La menace d’une catastrophe écologique
"La détérioration progressive de ce que qu’il est convenu d’appeler l’environnement risque de conduire à une véritable catastrophe écologique" (1). Nous sommes le 16 novembre 1970 et c’est le pape Paul VI qui s’exprime en ces termes à la tribune de la FAO, à Rome. Quarante-cinq ans et quatre pontificats plus tard, le constat du pape François est identique, formulé avec les mêmes mots : "Le rythme de consommation, de gaspillage et de détérioration de l’environnement a dépassé les possibilités de la planète à tel point que le style de vie actuel, parce qu’il est insoutenable, peut seulement conduire à la catastrophe" (2).
Car ce qui est en cause est bien un modèle de développement économique qui a cru pouvoir prélever sans limite sur les richesses de la terre, sans se soucier même de recycler ses propres déchets, parfois exportés et stockés dans les pays du Sud, transformant la culture mondiale en "culture du déchet" matériel et humain. Avec des conséquences, déjà visibles en terme de réchauffement et de dérèglement climatiques, qui menacent les plus pauvres par la montée des océans, l’assèchement des terres fertiles, la pollution de l’eau et de l’air, sources possibles de conflits armés et de phénomènes migratoires sans précédent.

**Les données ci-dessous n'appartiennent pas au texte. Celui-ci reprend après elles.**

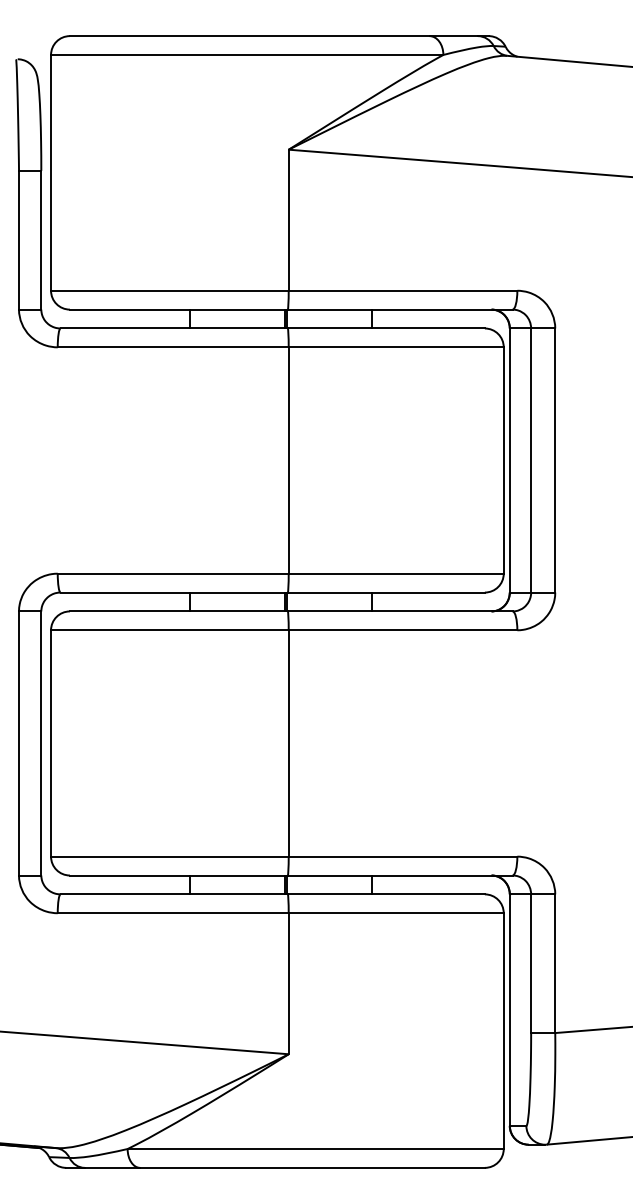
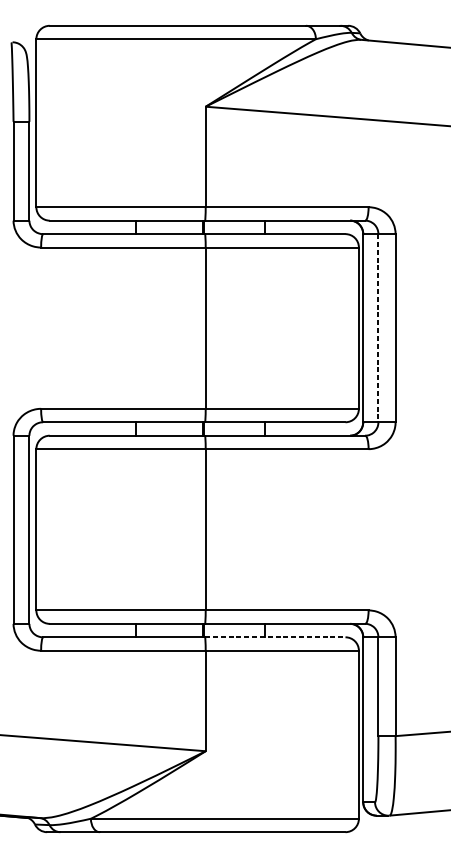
line: (531, 461) -> (378, 328), solid -> dashed
line: (386, 894) -> (275, 637), solid -> dashed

En reprenant l’analyse, aujourd’hui partagée par la plupart des experts, selon laquelle c’est bien l’activité humaine qui est ici en cause et non le simple retour de cycles naturels, le pape François sait parfaitement qu’il touche là un point sensible et qu’il ne va pas se faire que des amis. En reconnaissant l’existence d’une "vraie dette écologique, entre le Nord et le Sud" (51), il souligne combien les victimes de la crise écologique sont indissociablement la nature et l’homme. "Il n’y a pas deux crises séparées, l’une environnementale et l’autre sociale, mais une seule et complexe crise socio-environnementale" (139), vis-à-vis de laquelle l’Église ne peut se taire, parce que "la terre est notre maison commune" (21) et qu’il nous faut aujourd’hui "écouter la clameur de la terre et des pauvres" (49).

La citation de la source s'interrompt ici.